FIRST QUARTER REVENUE AND BOOKINGS
Total revenue growth in the first quarter can be attributed
primarily to increased execution of services engagements and
revenue associated with the sale of software products obtained
through the acquisition of NetQoS, Nimsoft and 3Tera. Bookings were
down primarily due to a renewal portfolio that was only about one
half of the portfolio available in the year ago period.
Weighted average contract duration was down due to lower scheduled
contract renewals in the first quarter of fiscal 2011 compared with
the first quarter of fiscal 2010 and a higher percentage of new
product transactions that generally are for a shorter duration than
renewals of existing contracts. However, the decrease in
duration contributed to current revenue backlog growth compared
with the prior year period, which is an important indicator of
future revenue levels.
- Revenue was $1.091 billion, up 3
percent in constant currency and 5 percent as reported.
- Total revenue backlog was $7.7
billion, up 2 percent in constant currency and flat as
reported. The current portion of revenue backlog was
$3.4 billion, up 4 percent in
constant currency and 2 percent as reported.
- North America revenue was
$666 million, up 6 percent in
constant currency and 7 percent as reported.

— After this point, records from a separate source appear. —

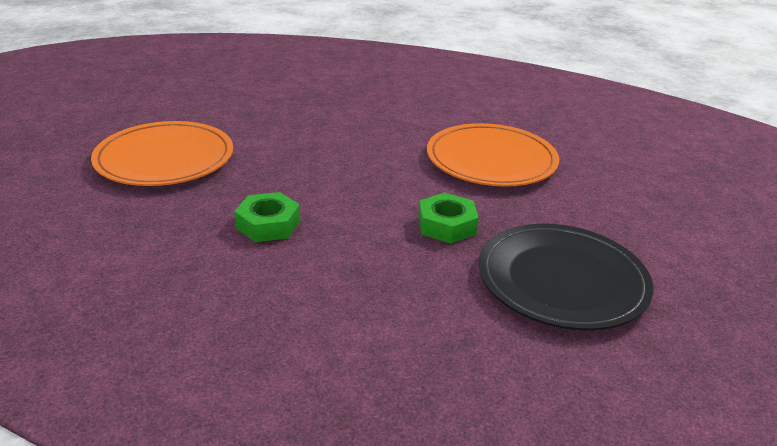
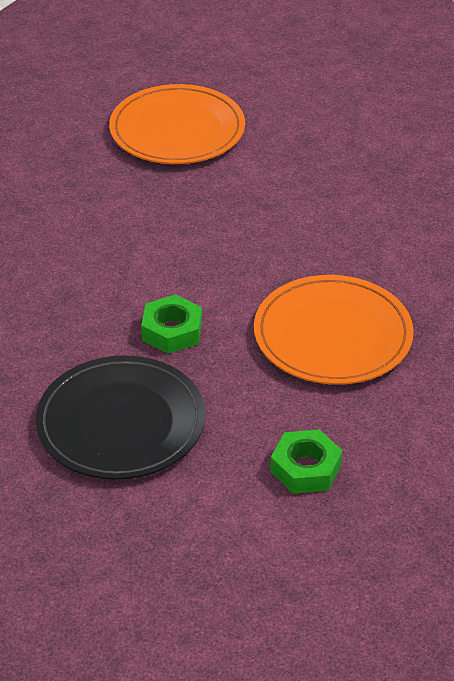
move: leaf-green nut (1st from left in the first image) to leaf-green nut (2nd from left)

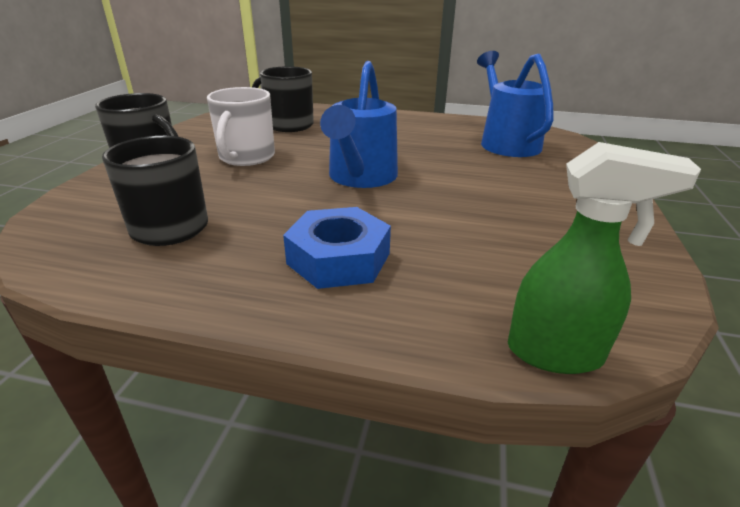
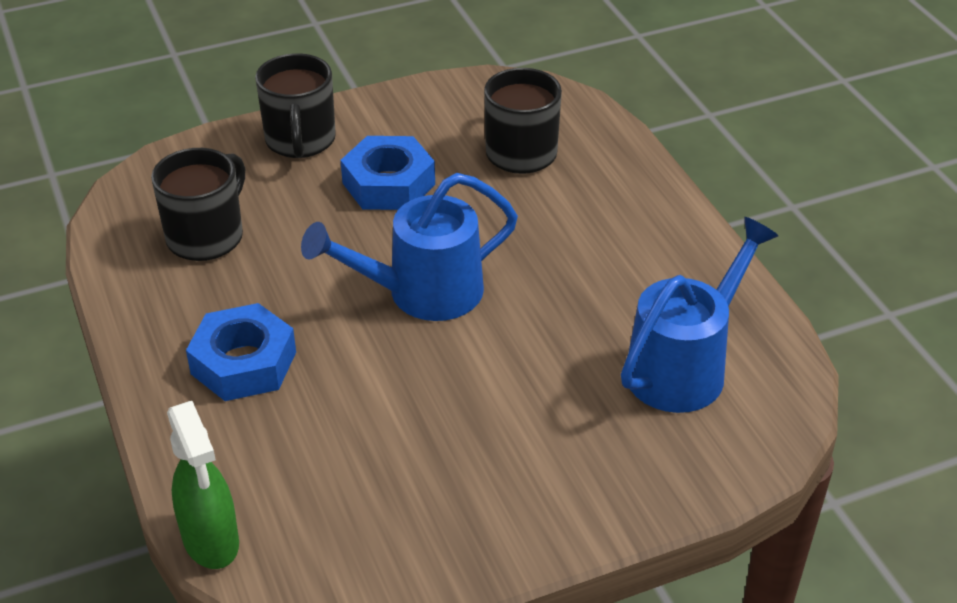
replace: snow-white mug to cobalt nut (2nd from left)

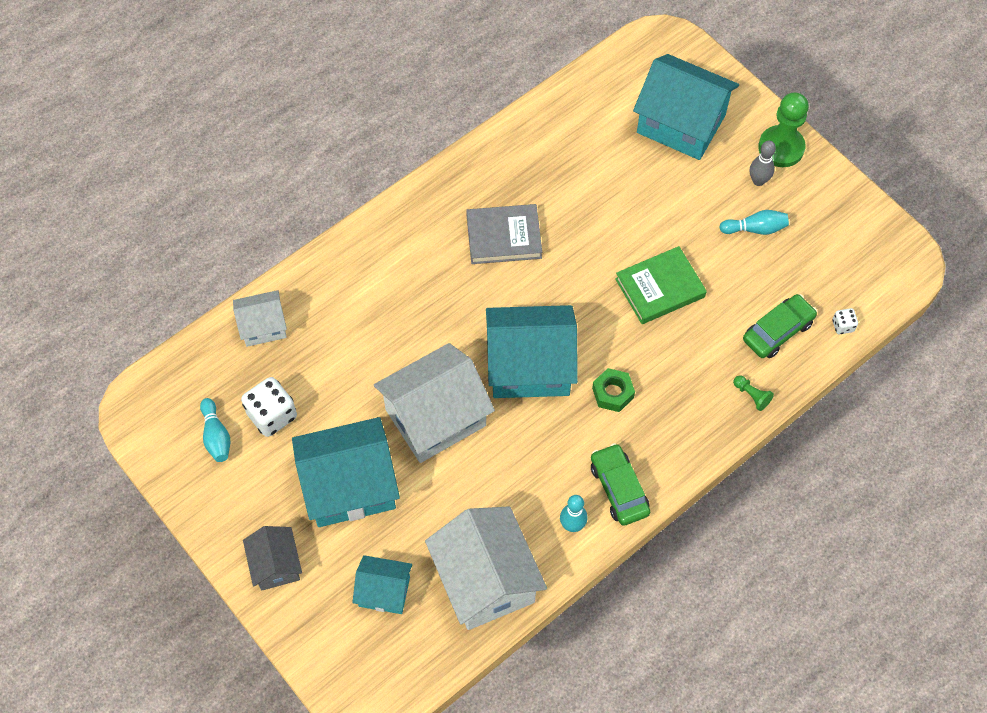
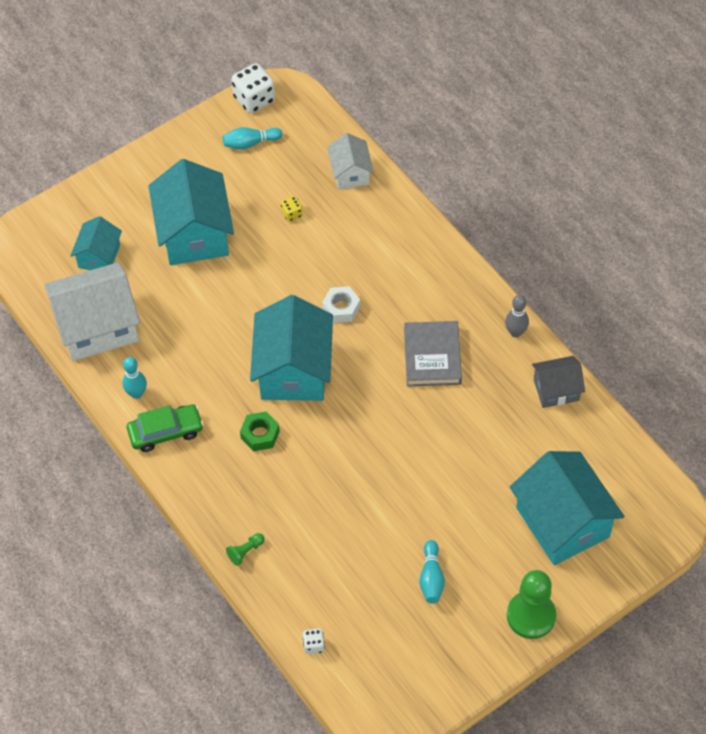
delete: snow-white house (2nd from left); leaf-green hardback; leaf-green toy car (2nd from left)
insert: golden dice; snow-white nut
move: snow-white dice (1st from left); ash-grey tenpin; ash-grey house
rotate: turquoise house (4th from left) 60 degrees counterclockwise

- International revenue was $425
million, down 1 percent in constant currency and up 1
percent as reported.
- Total bookings in the first quarter were $750 million, down 36 percent in constant
currency and 37 percent as reported primarily due to the above
mentioned smaller renewal portfolio.
- The Company signed six license agreements with aggregate values
greater than $10 million for a total
of $188 million, compared to 13 deals
for a total of $634 million in the
first quarter of fiscal year 2010. The first quarter of fiscal year
2010 included several contract extensions with terms greater than
4.5 years, four of which had a combined incremental value of
approximately $465 million. The
majority of these extensions were with managed services providers
who traditionally extend contracts for longer than average
lengths.
- The weighted average duration of subscription and maintenance
bookings for the quarter was 2.9 years, down from 4.2 years in the
prior year period.
- North America bookings were
$459 million, down 40 percent in
constant currency and as reported.
- International bookings were $291
million, down 27 percent in constant currency and 31 percent
as reported.
FIRST QUARTER EXPENSES AND MARGIN
Year-over-year GAAP results:
- Operating expenses, before interest and income taxes, were
$767 million, up 8 percent in
constant currency and 7 percent as reported.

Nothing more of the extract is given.